I couldn't resist trying them. There they were, in my craft room, scenting the air deliciously and right at my hand. I have done several other leaf print projects over the years, with varying success so I knew the technique...sometimes it is nice to go back and revisit older techniques, apply a bit of different thinking to them...that sort of thing.
When making leaf prints, in order to gain a good clear definition, strong veining is useful on the reverse of the leaf is desirable. This is found on even the youngest of sage leaves.
As well, I found that the softness of them allows the painted under surface of the leaf to be gently persuaded onto the paper using the lightest of fingertip pressure. When using firmer leaves, such as currant geranium or eucalypt , it takes firmer pressure to get a successful print...of course it all depends on the look one is after.
I really love the sketchy impression one gets from the stiff waxy surface of a gum leaf and I have been trialling a process using my home made book making press...but more on that outcome later.

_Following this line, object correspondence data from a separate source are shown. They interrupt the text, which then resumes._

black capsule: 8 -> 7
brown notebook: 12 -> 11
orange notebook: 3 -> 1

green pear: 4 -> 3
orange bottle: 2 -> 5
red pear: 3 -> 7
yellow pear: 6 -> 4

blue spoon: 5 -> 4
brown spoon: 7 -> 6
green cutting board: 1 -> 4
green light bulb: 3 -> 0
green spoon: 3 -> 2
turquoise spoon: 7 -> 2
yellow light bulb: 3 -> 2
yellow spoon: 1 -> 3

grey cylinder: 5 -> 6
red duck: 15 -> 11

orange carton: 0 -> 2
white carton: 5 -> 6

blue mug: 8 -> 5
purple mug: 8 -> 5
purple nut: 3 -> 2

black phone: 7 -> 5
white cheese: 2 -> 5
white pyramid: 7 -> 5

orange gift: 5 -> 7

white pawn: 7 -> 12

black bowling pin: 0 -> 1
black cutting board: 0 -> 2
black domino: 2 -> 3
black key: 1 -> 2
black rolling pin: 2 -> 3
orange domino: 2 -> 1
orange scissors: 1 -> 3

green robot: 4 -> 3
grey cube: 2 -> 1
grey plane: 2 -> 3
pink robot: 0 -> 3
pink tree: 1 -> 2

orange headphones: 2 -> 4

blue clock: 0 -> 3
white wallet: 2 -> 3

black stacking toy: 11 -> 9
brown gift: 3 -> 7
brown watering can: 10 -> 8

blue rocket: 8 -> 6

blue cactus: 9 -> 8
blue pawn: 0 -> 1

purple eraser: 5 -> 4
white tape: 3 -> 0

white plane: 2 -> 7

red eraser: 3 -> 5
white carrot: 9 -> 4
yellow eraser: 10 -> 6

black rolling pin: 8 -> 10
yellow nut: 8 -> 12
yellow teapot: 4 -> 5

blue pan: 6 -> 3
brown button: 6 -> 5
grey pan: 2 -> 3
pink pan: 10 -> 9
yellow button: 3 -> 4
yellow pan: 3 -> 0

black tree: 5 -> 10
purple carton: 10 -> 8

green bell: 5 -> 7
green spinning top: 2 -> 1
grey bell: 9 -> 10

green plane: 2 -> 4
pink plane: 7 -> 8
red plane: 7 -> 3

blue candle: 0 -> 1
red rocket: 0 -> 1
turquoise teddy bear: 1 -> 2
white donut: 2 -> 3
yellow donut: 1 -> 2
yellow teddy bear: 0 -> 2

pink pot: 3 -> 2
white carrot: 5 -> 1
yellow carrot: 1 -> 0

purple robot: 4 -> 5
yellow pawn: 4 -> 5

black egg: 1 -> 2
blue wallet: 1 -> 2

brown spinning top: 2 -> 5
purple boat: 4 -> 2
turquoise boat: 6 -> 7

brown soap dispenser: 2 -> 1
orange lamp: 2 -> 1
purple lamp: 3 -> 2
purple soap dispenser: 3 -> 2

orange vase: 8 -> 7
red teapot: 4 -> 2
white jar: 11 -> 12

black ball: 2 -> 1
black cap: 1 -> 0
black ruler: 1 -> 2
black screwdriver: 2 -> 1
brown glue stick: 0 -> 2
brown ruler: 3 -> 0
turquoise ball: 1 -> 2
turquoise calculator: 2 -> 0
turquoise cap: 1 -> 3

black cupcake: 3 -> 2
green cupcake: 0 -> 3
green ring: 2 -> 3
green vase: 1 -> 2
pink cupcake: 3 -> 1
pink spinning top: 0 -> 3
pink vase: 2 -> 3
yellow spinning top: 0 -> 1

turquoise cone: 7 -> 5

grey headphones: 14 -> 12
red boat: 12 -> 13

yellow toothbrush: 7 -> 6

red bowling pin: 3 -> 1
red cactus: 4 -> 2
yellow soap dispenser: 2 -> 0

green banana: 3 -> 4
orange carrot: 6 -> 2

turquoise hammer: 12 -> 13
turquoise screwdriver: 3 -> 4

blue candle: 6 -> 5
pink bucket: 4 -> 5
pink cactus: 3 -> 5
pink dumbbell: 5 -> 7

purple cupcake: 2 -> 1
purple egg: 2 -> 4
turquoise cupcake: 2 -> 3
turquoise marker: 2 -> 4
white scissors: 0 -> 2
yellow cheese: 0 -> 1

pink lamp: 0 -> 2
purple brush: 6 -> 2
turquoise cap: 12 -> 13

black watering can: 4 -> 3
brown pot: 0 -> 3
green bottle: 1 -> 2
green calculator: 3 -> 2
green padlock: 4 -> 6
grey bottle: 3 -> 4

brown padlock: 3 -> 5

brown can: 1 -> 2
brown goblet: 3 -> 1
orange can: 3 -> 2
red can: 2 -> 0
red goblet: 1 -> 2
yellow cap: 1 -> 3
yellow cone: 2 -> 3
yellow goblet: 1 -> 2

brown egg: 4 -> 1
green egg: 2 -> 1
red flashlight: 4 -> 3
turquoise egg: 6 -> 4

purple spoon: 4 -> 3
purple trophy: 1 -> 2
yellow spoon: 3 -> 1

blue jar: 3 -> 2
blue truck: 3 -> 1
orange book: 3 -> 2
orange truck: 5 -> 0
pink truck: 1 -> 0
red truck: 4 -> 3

For this project I used a dryish water colour paint application onto the back of the freshly picked leaves with a fairly large round soft brush and the heavily veined mono prints that resulted turned out very well indeed, I think.
My water colour tiles are a cheap as chips brand, but even these have given me results with plenty of colour. I also used some Twinkling H2O's, and my gold Gansai Tambi set...these gave beautiful results...
In her video, Mirjana was creating a large watercolour paper print in Autumn colours (as I said the video was recorded earlier in the year), but I stuck with some scraps of smooth water colour paper I had in my scrap bin and mostly greens, blue and purples, although I did add some ochre shades in a couple of places...
I simply matted the card front onto a piece of black card, Added it to the top folded card base and adhered the "hello" sentiment to the centre of the card...nothing fancy here, but it looks quite effective.
I have yet to make the others up into cards, but have sorted out some purple, lime and dark green and ultramarine card scraps to use as mats...I should be able to get about six more cards from this little play session.
For the final piece I used the gold water colours and TH2O pots...These worked brilliantly as far as colour and shine is concerned...I simply had the colour tiles too wet for it to be a good outcome as far as the clarity of the prints was concerned...less is more definitely applies here...the brush needs to be as dry as possible when transferring the pigment in order to give a detailed print of the leaf veining...however, the looser blotchy outcome of having the leaf too wet does have charm also. This trial piece was unstructured in design so I simply used some tag dies and reduced it into the group of little gift tags you see below. These are always useful to have on hand.